TASK STATEMENT: Take the line containing "part: (1018, 68) -> (696, 114), size x1.43" and every line after it to the end of the data, and write them out exactly as they appear.

DATA SUPPLIED:
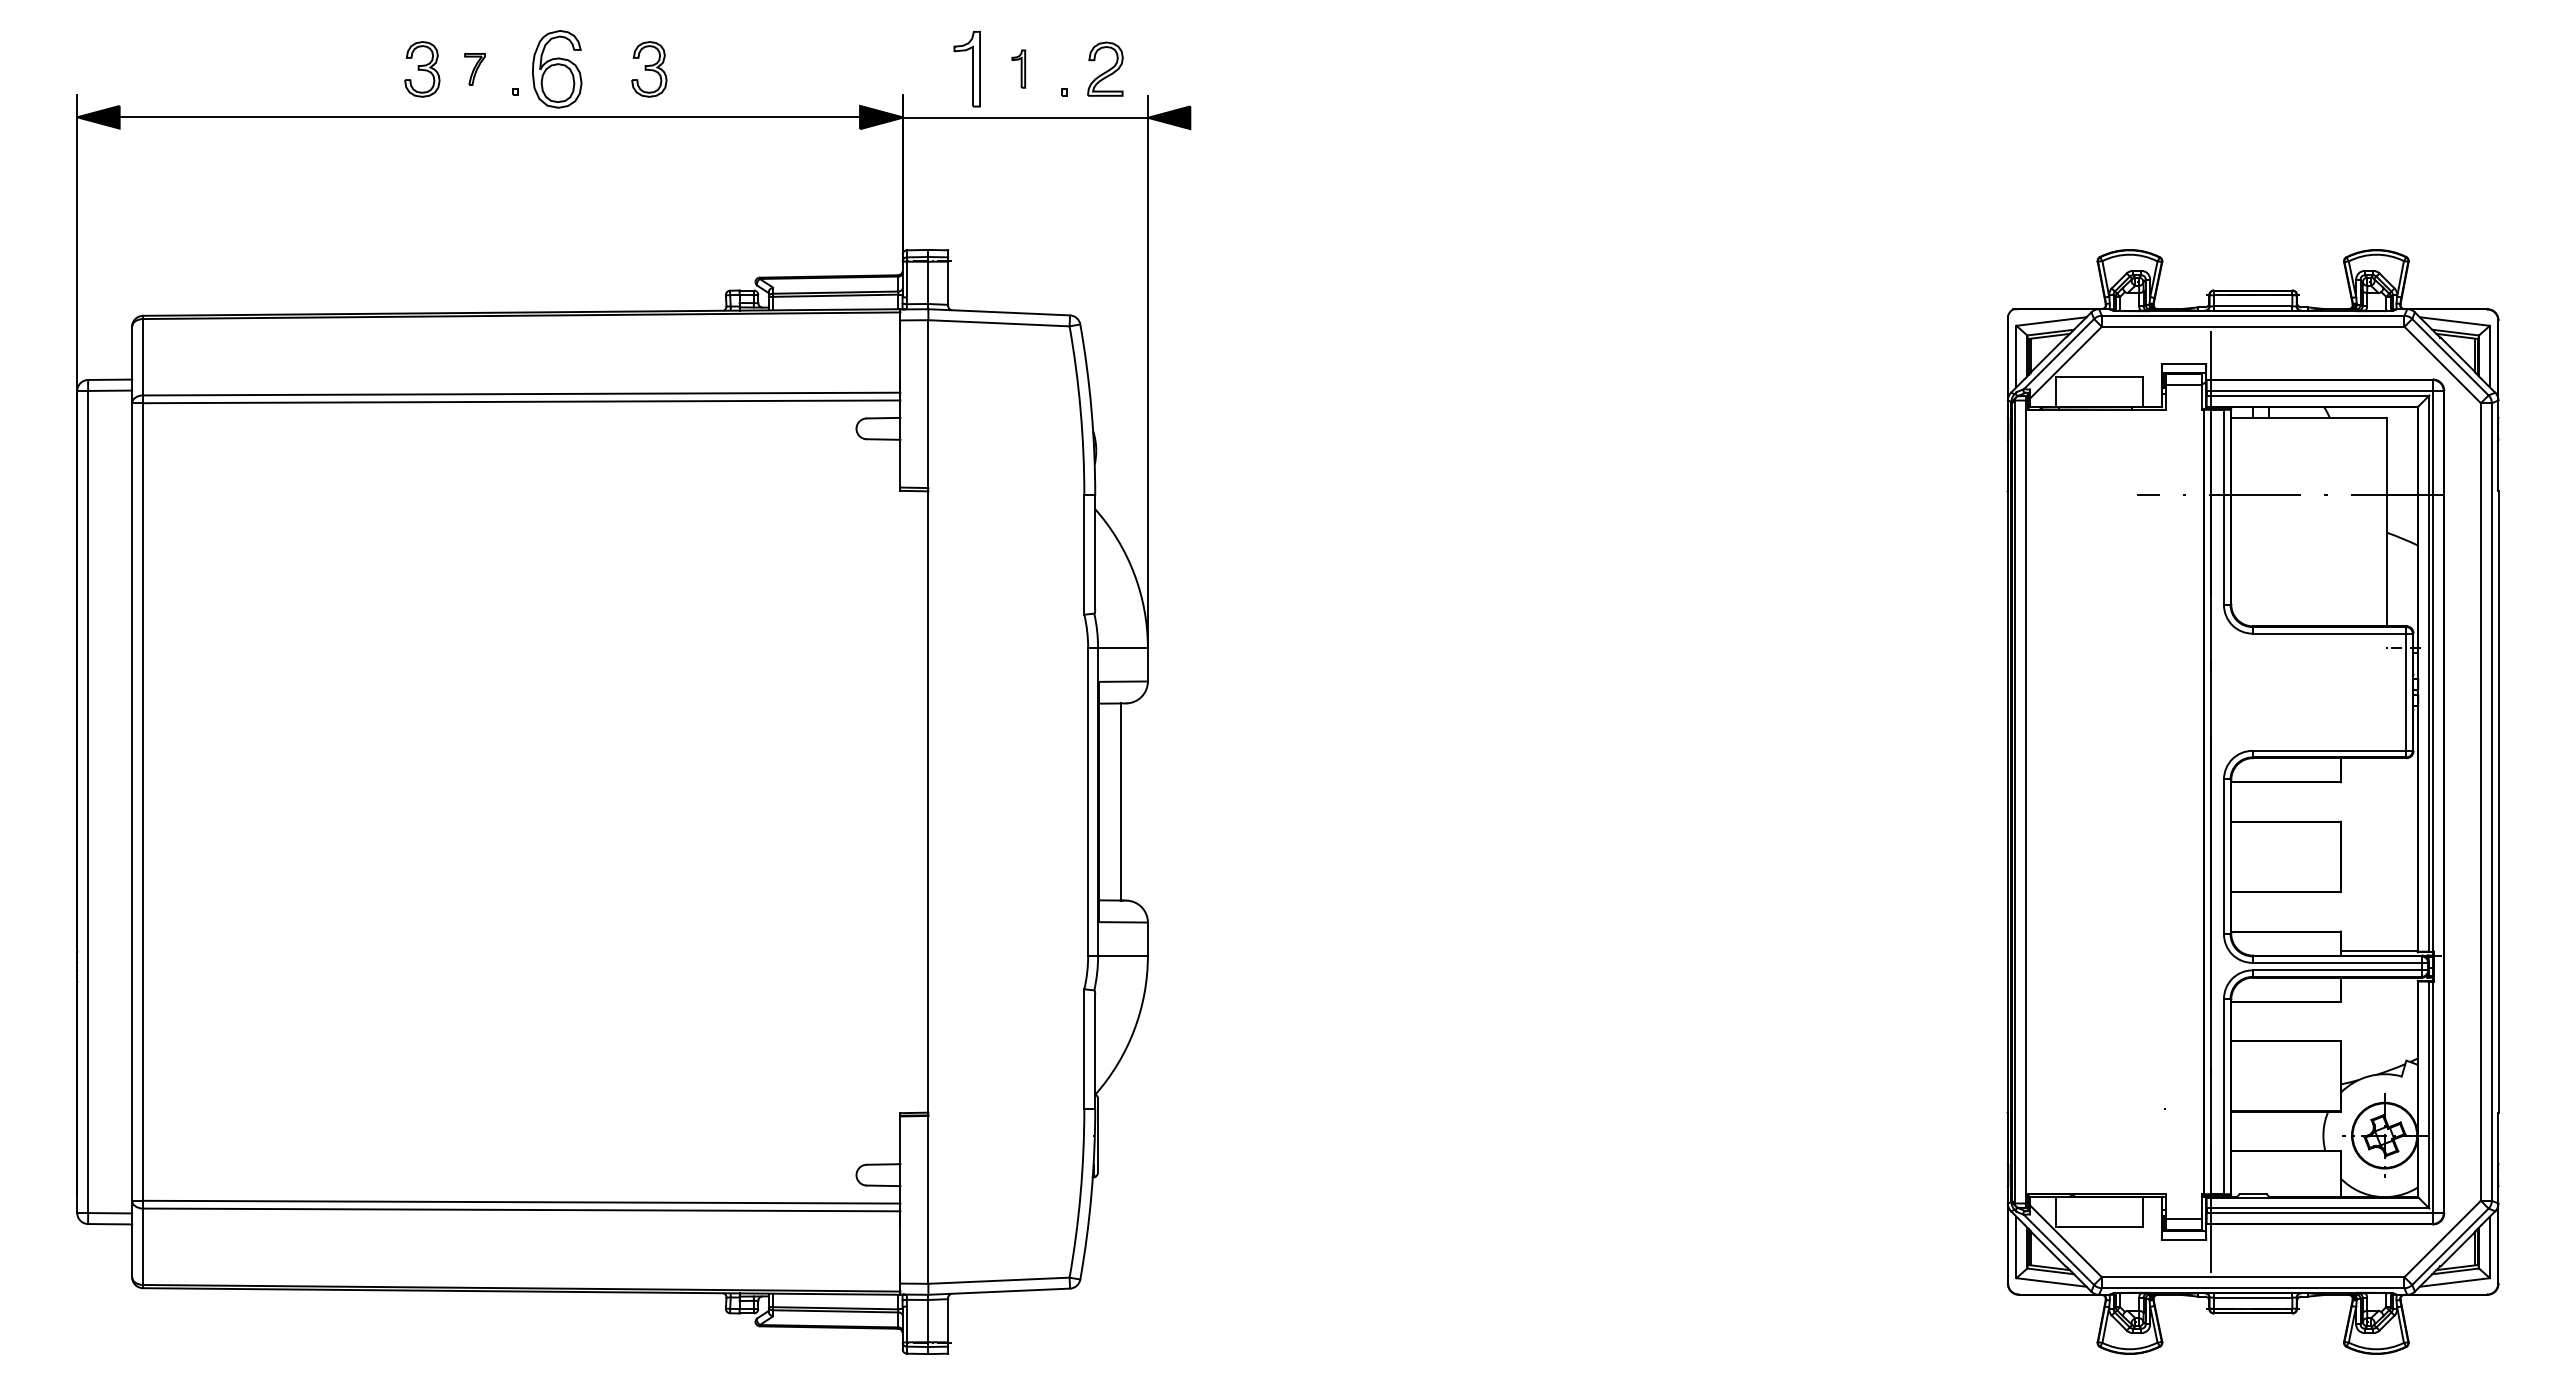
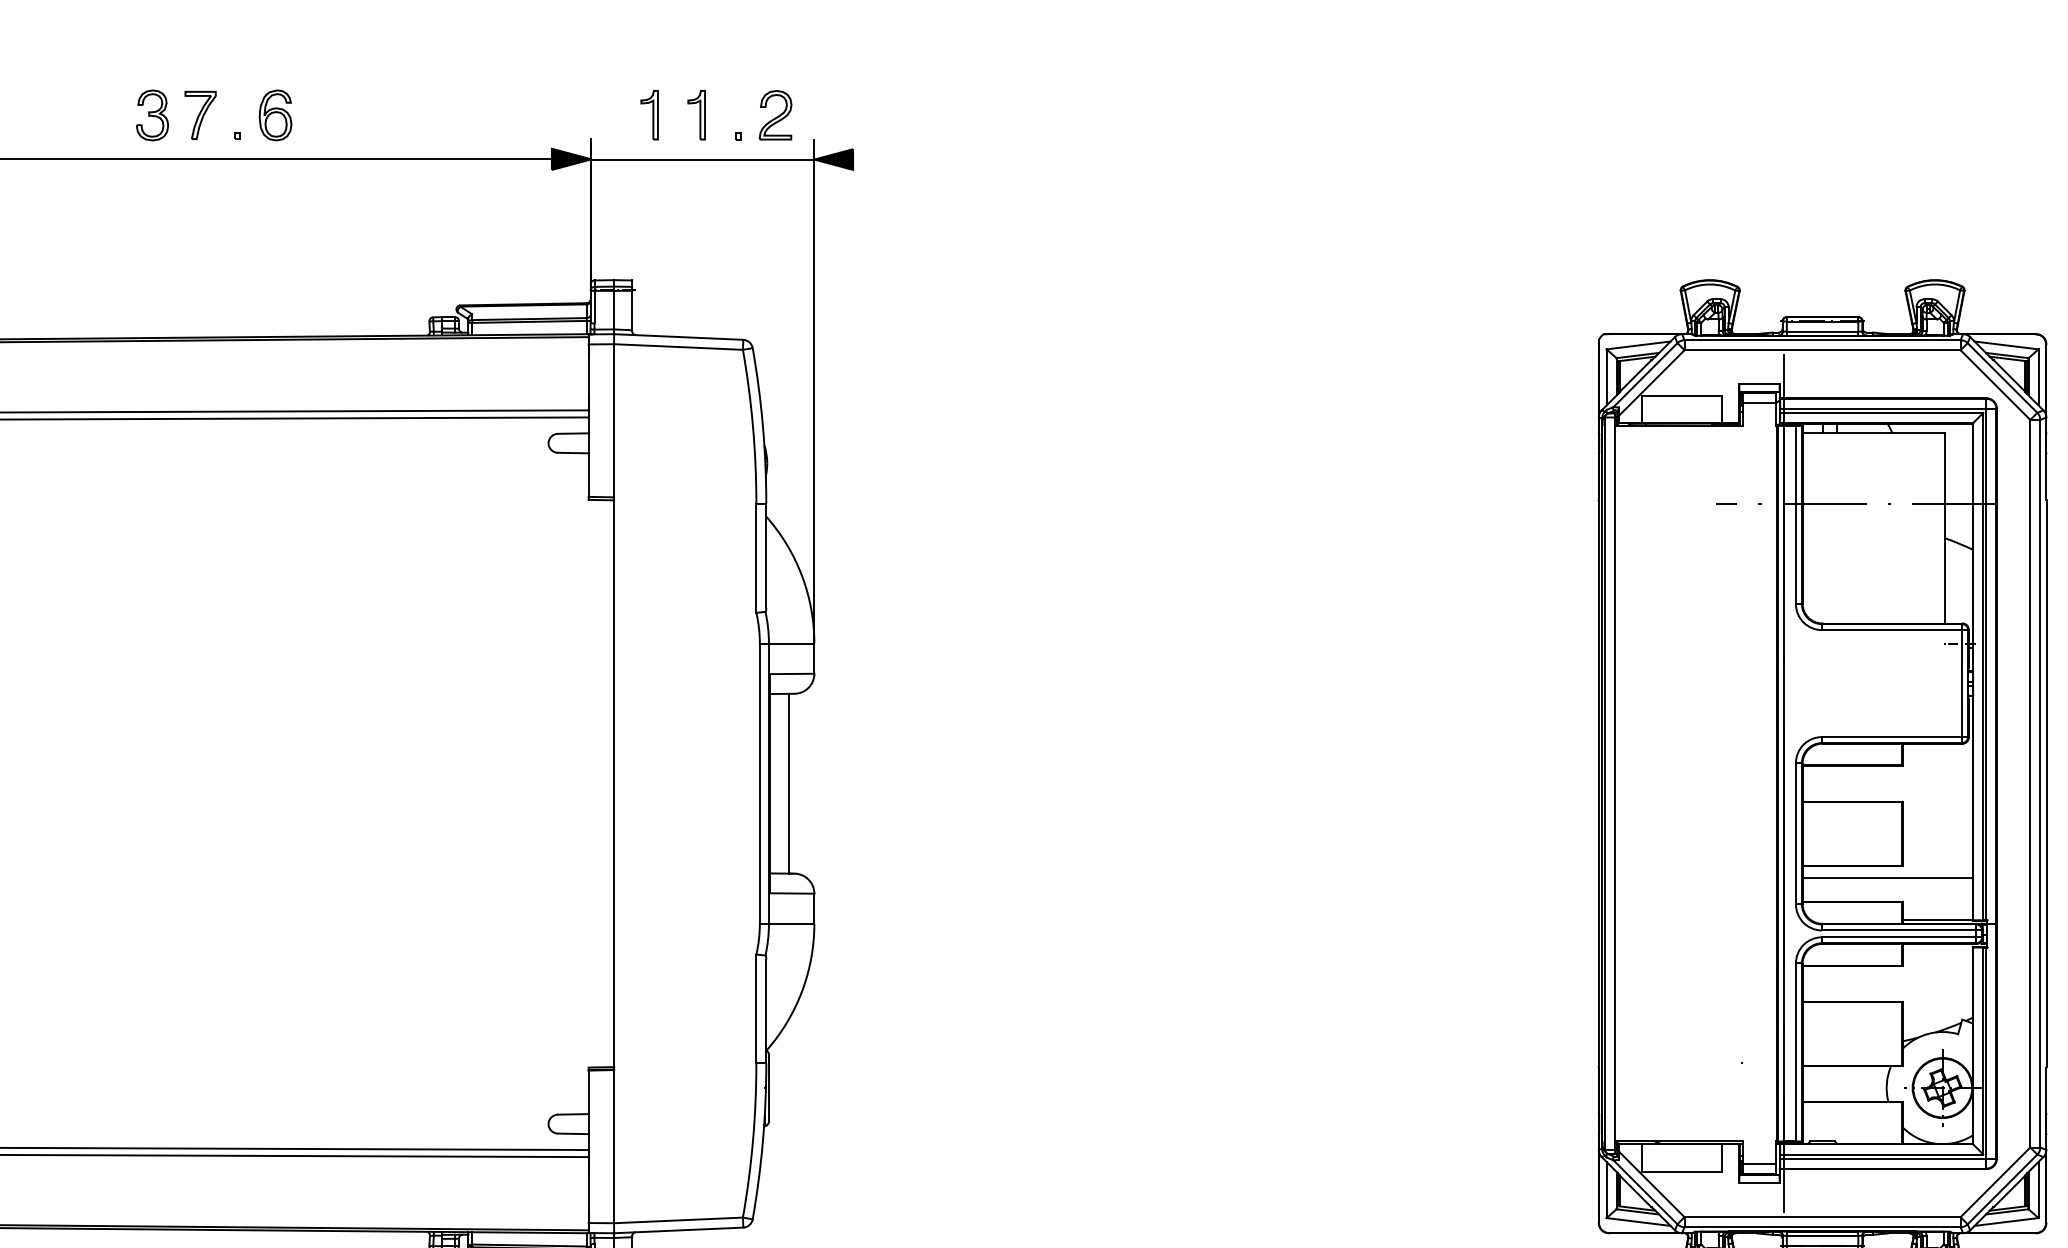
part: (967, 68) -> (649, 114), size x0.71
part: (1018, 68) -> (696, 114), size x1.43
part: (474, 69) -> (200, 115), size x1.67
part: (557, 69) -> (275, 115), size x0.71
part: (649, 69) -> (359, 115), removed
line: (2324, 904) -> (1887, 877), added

WRITTEN ANSWER:
part: (1018, 68) -> (696, 114), size x1.43
part: (474, 69) -> (200, 115), size x1.67
part: (557, 69) -> (275, 115), size x0.71
part: (649, 69) -> (359, 115), removed
line: (2324, 904) -> (1887, 877), added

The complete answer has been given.